NTpred framework for TYROSINE NITRATION inference On Unseen Data :
Users can feed raw sequences in the text field, or upload a Fasta file containing raw sequences.
- Input sequence in text field should be comma separated raw sequences.
- Input Fasta file should contain: Sequence name, Sequence
- The framework predictions are saved in CSV file that can be downloaded.
- Furthermore, our framework predicts the Tyrosine nitration sites at multiple positions in an input sequence, based on the position of y in the sequence.
- Lets us assume a sample input sequence in the Fasta file:
> sample_1
ITILSYHSSIGVRKDELVHGYILVYSAKRKASMGMLRAFLS
- In this sample, Y occurs at locations 6, 21 and 25.
- Then, the output prediction CSV file will have 3 rows for this sequence:
- Sequence_name, Sequence, Probability, Class
- sample_1__6, ITILSYHSSIGVRKDELVHGYILVYS, 0.1057, 0
- sample_1__21, ITILSYHSSIGVRKDELVHGYILVYSAKRKASMGMLRAFLS, 0.0611, 0
- sample_1__25, SYHSSIGVRKDELVHGYILVYSAKRKASMGMLRAFLS, 0.06139, 0
- The column is same as input fasta file, with "__location" appended that provides the location of the Y residue in the protein sequence.

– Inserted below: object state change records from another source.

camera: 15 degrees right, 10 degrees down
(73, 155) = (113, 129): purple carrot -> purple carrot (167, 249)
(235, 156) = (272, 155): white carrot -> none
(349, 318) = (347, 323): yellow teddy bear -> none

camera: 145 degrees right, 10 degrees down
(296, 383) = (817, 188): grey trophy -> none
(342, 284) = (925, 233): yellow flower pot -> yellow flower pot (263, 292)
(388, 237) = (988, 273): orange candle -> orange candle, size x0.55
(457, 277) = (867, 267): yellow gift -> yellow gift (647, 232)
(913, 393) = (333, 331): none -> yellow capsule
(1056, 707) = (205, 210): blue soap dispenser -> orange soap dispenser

- The framework predictions are saved in CSV file that can be downloaded.
- The CSV file contains four columns: Sequence_name, Sequence, Probability, Class
- Sequence_name column denotes the name of sequence
- Sequence column represents the sequence used
- "Probability" column provides probability of presence of Tyrosine Nitration site.

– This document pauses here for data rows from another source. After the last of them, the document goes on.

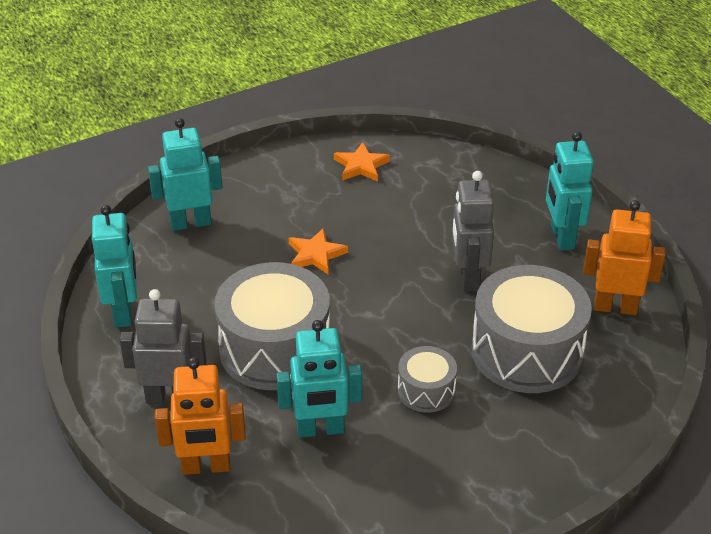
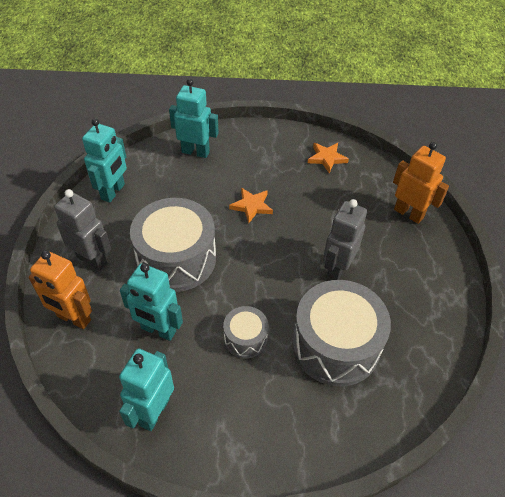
camera: 30 degrees right, 10 degrees up
(561, 237) = (425, 270): turquoise robot -> turquoise robot (154, 412)
(615, 307) = (426, 343): orange robot -> orange robot (408, 213)

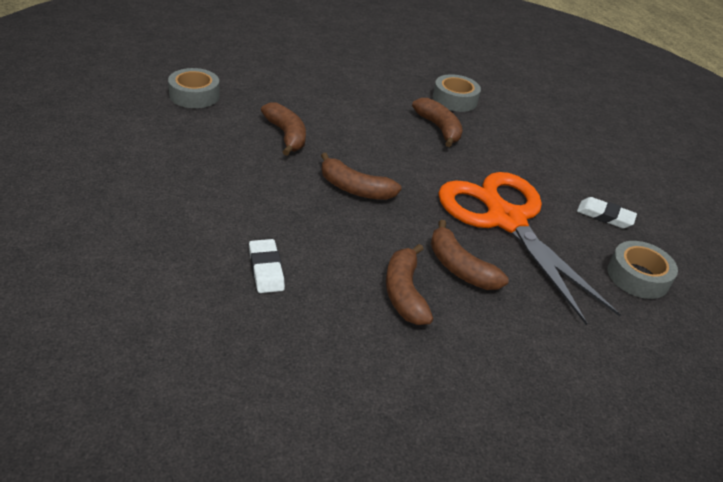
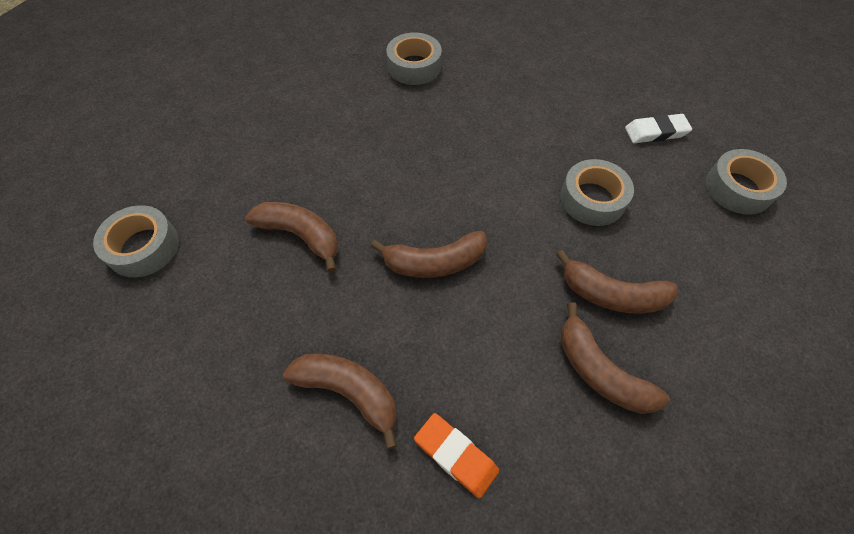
camera: 30 degrees left, 20 degrees up
(266, 269) = (456, 455): white eraser -> orange eraser
(439, 128) = (435, 117): brown banana -> brown banana (349, 392)
(506, 220) = (592, 199): orange scissors -> grey tape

- Class column translates the probability into class label, where 1 denotes positive Tyrosine Nitration site, and 0 denotes negative.
TRAINING THE HYBRID ENSEMBLE ARCHITECTURE FROM SCRATCH:
- The NTpred framework can be utilized to perform experimentation in k-fold Cross Validation and Independent Test settings. To perform experimentation in both settings, training data should be provided in a standard Fasta format.
- The Fasta record header should follow:
- Sequence_Name|Class>|Label. For example: sample_1|0|training
- Sequence_Name should be unique
- Class should contain either 1 or 0, denoting the sequence as positive or negative site.
- Label is a random placeholder value
- Users can choose "Kfold" or "Standard" training mode.
- "Kfold" training mode performs a K-fold evaluation of NTpred framework on the provided training data.
- "Standard" training mode can be used to perform Independent test setting. A trained model is deployed using the user provided training data. The trained model can be used for Prediction by the user.